Pour donner un exemple récurrent, un collaborateur pourrait percevoir que le silence de son leader implique une faible reconnaissance de son travail. Il serait donc très important que le premier puisse exposer, dans un dialogue : « Je comprends que l’évaluation de votre tâche n’est pas un défi, mais plutôt une félicitation » et là, le collaborateur établit également son point de vue, pour être d’accord.
Une expression honnête et une écoute empathique seront alors indispensables.
Toute communication a un niveau de contenu et un niveau de relation, de telle sorte que la seconde classifie la première, et est donc une métacommunication.
Et je veux le joindre à un autre axiome : Toute communication a un aspect analogique (ce que je dis, le contenu) et un aspect numérique (ce que je dis, les formes).
A titre d’exemple, pensons que l’ironie est souvent possible uniquement grâce à notre petite chanson : « Et oui, ils l’ont promue parce qu’elle fait si bien son travail… ». On dit une chose, mais on entend en fait le contraire. Le sens est modifié uniquement par la voix, et les mots eux-mêmes passent au second plan.
Oui, en tant que leader (souvent sans le vouloir) vous dites quelque chose mais avec une chanson spéciale, ne vous plaignez pas plus tard si vos collaborateurs ne s’alignent pas sur vos slogans.
Pour ceux qui souhaitent approfondir les implications de ces axiomes, suivez le concept de double bind de Bateson et son impact sur la schizophrénie. C’est tout simplement brillant.
Les échanges de communication peuvent être symétriques ou complémentaires
Comment se passent les conversations avec vos collaborateurs ? A celui qui vous répond mal, répondez-vous avec agressivité ou avec humour ? A celui à qui vous parlez peu, parlez-vous peu ou essayez-vous de générer une conversation ?

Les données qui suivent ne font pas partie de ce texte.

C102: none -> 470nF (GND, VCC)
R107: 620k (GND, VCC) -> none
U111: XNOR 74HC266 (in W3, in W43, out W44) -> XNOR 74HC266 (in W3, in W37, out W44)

Quand on parle de réponses symétriques, il faut penser à l’un de leurs principaux effets négatifs, que j’ai le plaisir d’illustrer avec la notion de « destruction mutuelle assurée ».

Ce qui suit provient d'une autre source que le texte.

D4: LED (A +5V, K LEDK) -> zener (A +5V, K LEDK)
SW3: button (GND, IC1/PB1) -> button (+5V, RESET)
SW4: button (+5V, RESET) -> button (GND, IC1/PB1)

Développée par Von Neumann en pleine guerre froide, elle explique qu’une escalade de la violence se termine par une somme nulle, avec des conséquences désastreuses pour les deux parties.
Enfin, Wazlawick nous apprend que le mieux serait l’utilisation harmonique entre l’une et l’autre façon de répondre, ce qui nous donne une flexibilité, une adaptation et une plus grande efficacité dans le traitement des conversations.

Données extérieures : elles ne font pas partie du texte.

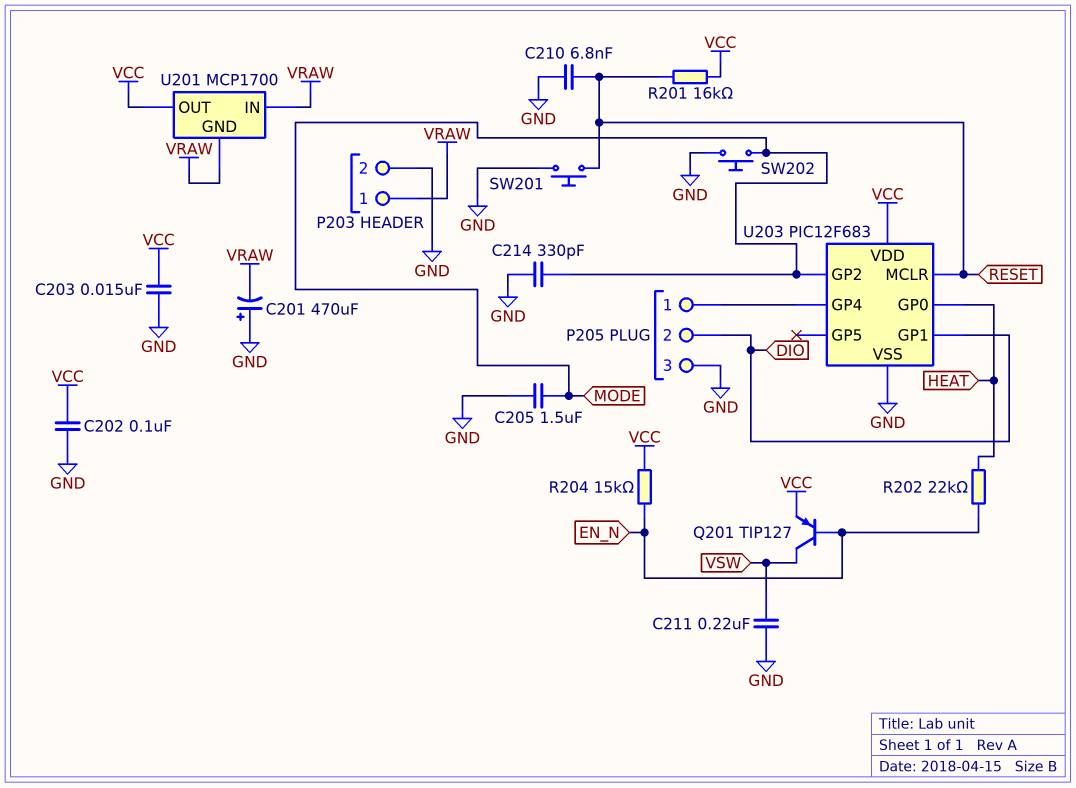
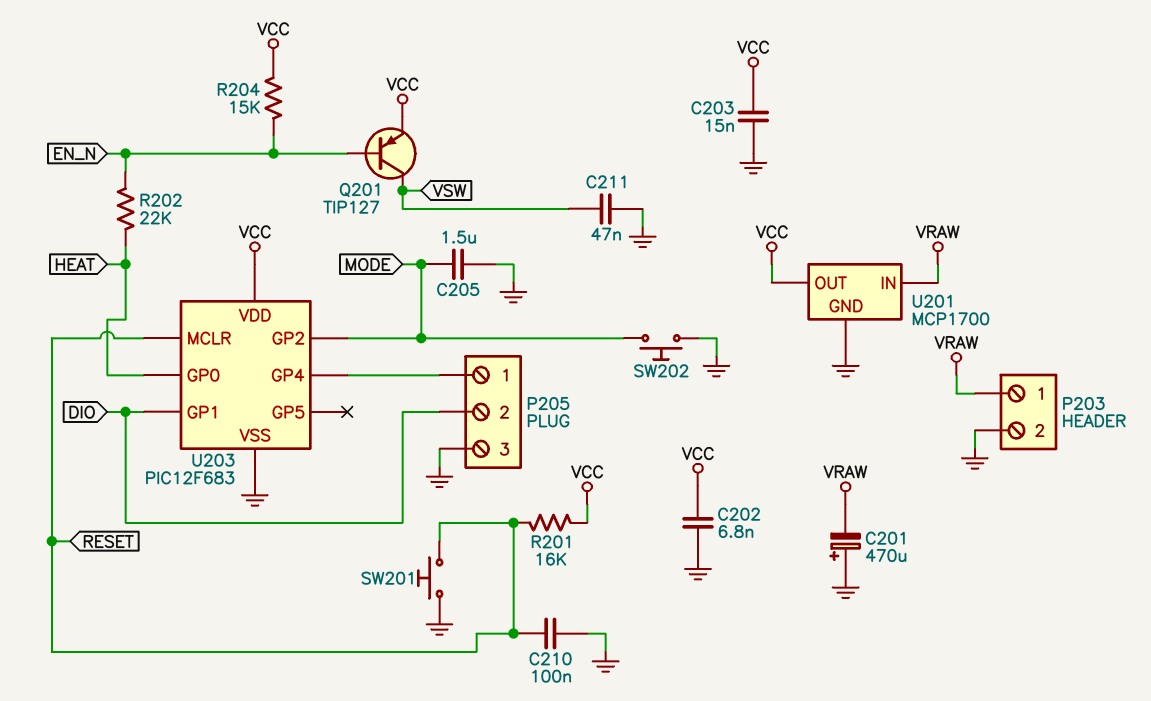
C202: 100nF (GND, VCC) -> 6.8nF (GND, VCC)
C210: 6.8nF (GND, RESET) -> 100nF (GND, RESET)
C211: 220nF (GND, VSW) -> 47nF (GND, VSW)
C214: 330pF (GND, MODE) -> none
U201 pin GND: VRAW -> GND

L’erreur est, et en fait on l’observe fréquemment, de répondre dans tous les cas à partir de la symétrie ou de la complémentarité (en ce qui concerne cette dernière, imaginez combien il est dangereux de toujours répondre à l’agression de l’autre par la soumission).
Le score de séquence dans les faits
En bonne romance, cela signifie que l’on place le point de départ ou la cause du problème.
C’est une réalité que les interlocuteurs s’influencent mutuellement, sans que l’un soit nécessairement à l’origine de la réaction de l’autre.
Il y a une circularité qu’il faut penser à la manière d’un anneau, sans principe clair. Cependant, dans les interactions, il est courant qu’une personne attribue la cause de son comportement à ce que l’autre dit, fait ou même pense.
En pratique, dit le leader : » Je ne passe pas cinq minutes en réunion d’innovation. Pourquoi si personne ne lâche une idée « . Du côté des collaborateurs : » Nous ne disons aucune proposition car nous n’avons pas l’espace pour le faire « .
Ainsi, la seule façon de sortir de ce cercle vicieux est d’assumer son existence, ce qui implique de ne pas blâmer mais de prendre ses responsabilités en la matière.
A quel point nous avons à voir avec le problème et à quel point nos comportements affectent les autres.
N’ayez pas non plus peur du doute et de ne pas savoir. Il est toujours préférable de remettre en question ce que nous supposons que les autres croient, plutôt que de prendre pour acquis ce qui dépasse notre compréhension.